Profile Image for Nina Majasari.
133 reviews3 followers
June 29, 2024
Buku yang saya punya merupakan cetakan kedua tahun 2018, dengan desain sampul yang bagus dan kekinian, beda jauh dengan sampul lawas yang tercantum di Goodreads.

Novel ini kayaknya perlu dibaca generasi muda deh. Untuk mengingatkan kalau kemerdekaan yang kita nikmati sekarang adalah hasil dari perjuangan panjang dan melelahkan. Begitu banyak pertarungan antara hidup dan mati.

Mochtar Lubis menceritakan suasana pasca kemerdekaan, sekitar tahun 1947, 3 tahun setelah Indonesia merdeka, dengan sudut pandang yang tidak kita dapatkan dalam pelajaran sejarah di bangku sekolah.

Bercerita tentang Mayor Sadeli atau Eddy, seorang anggota dinas intelijen Indonesia yang ditugaskan ke Singapura untuk menyelidiki Kapten Umar Yunus, intel sebelumnya yang ditugaskan ke Singapura dan dicurigai menyelewengkan dana revolusi.

Selain itu, Sadeli juga ditugaskan untuk memperluas jaringan kerja sama dan dukungan militer, seperti negosiasi dengan orang-orang asing di Singapura untuk pengadaan perlengkapan senjata dan alat komunikasi.

Tidak hanya berkutat di Singapura, Sadeli juga berpindah-pindah ke Thailand, Hongkong sampai Macau.

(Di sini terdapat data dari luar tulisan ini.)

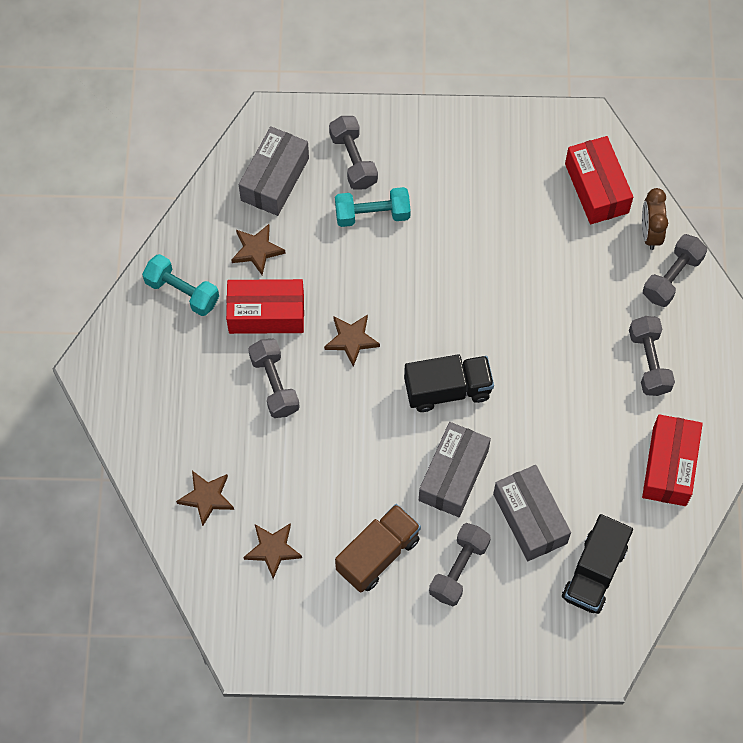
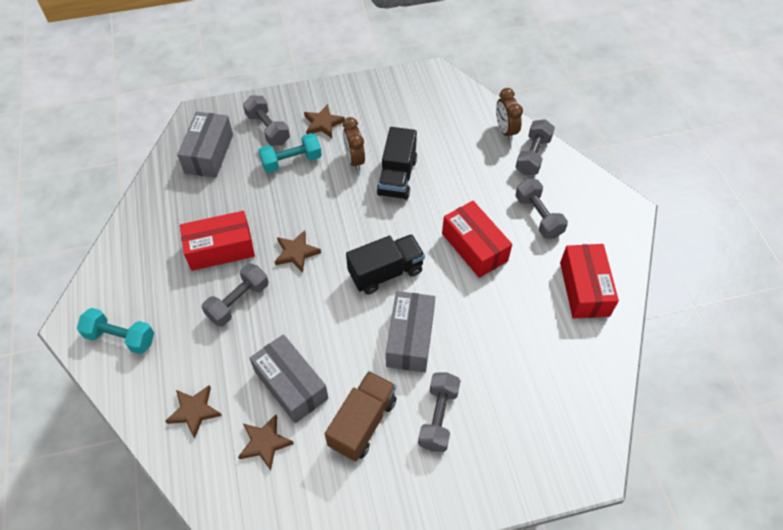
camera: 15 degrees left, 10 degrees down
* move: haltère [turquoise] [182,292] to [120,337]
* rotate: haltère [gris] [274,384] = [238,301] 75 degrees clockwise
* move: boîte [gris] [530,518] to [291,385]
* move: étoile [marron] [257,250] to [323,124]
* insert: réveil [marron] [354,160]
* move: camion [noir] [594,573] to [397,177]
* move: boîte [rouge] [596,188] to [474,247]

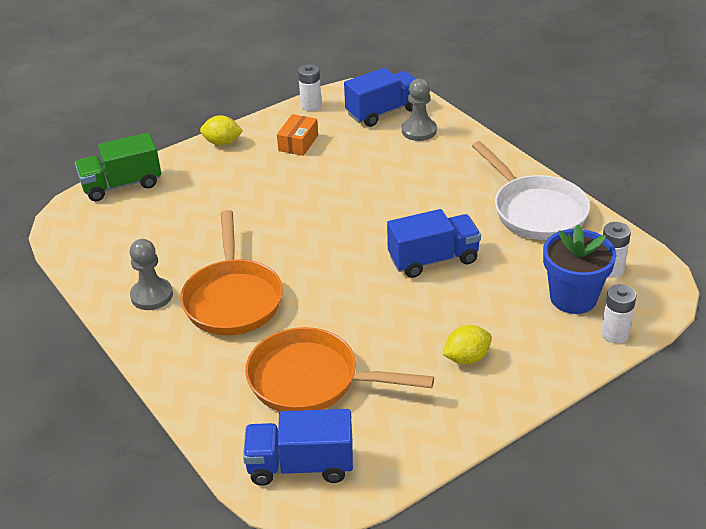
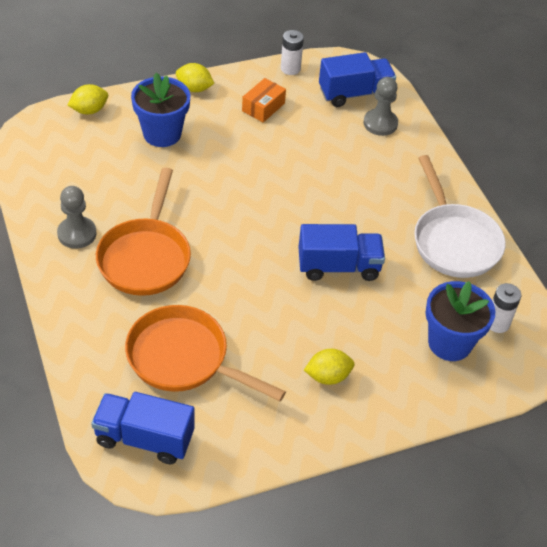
camera: 10 degrees right, 10 degrees up
* replace: camion [vert] [122,185] to citron [jaune] [89,110]
* insert: pot de fleurs [bleu] [162,134]
* delete: pile [blanc] [615,334]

Novel ini juga terdapat adegan action. Adegan tembak-tembakan, kejar-kejaran dengan kapal perang Belanda di perairan pulau-pulau kecil sekitar Selat Malaka hingga berdarah-darah.

Tidak hanya adegan yang heroik, bahkan renungan Sadeli pun heroik. Bisa dibilang 50% novel ini isinya renungan Sadeli tentang nasionalisme yang dalem banget, sampai saya aja tercengang.

Waduh, saya baca novel ini sampai malu sendiri. Jarang sekali hari ini generasi kita yang sampai overthinking seperti Sadeli, punya jiwa patriotisme yang tinggi dan terus menerus mikirin bangsa. Seserius itu si Sadeli. Eh, mungkin begitulah tentara ya.

Namun, namanya pria lajang, disela-sela mikirin bangsa, dia juga sering berpikir mesum sambil memikirkan nasibnya sebagai kaum jomblo.

Dalam kesendiriannya Sadeli bertanya-tanya, mengapa ia tak seperti Ali Nurdin yang sudah siap menikah dengan Nani? Apakah ia terlalu menomorsatukan pekerjaannya? Ataukah memang belum ada wanita yang bisa membuatnya jatuh cinta?

Padahal ya, kelakuannya udah kayak James Bond kw, sok cool gitu, yang setiap saat gonta-ganti dengan banyak wanita. Sumpah, banyak banget, hampir di tiap bab muncul nama wanita baru. Sampe males ngitung totalnya.

Terus terang saya butuh waktu berminggu-minggu untuk baca buku yang lumayan tebal ini. Buat saya rada membosankan akibat bahasanya lumayan jadul. Mungkin juga karena tidak ada editornya, jadi begitulah hehe..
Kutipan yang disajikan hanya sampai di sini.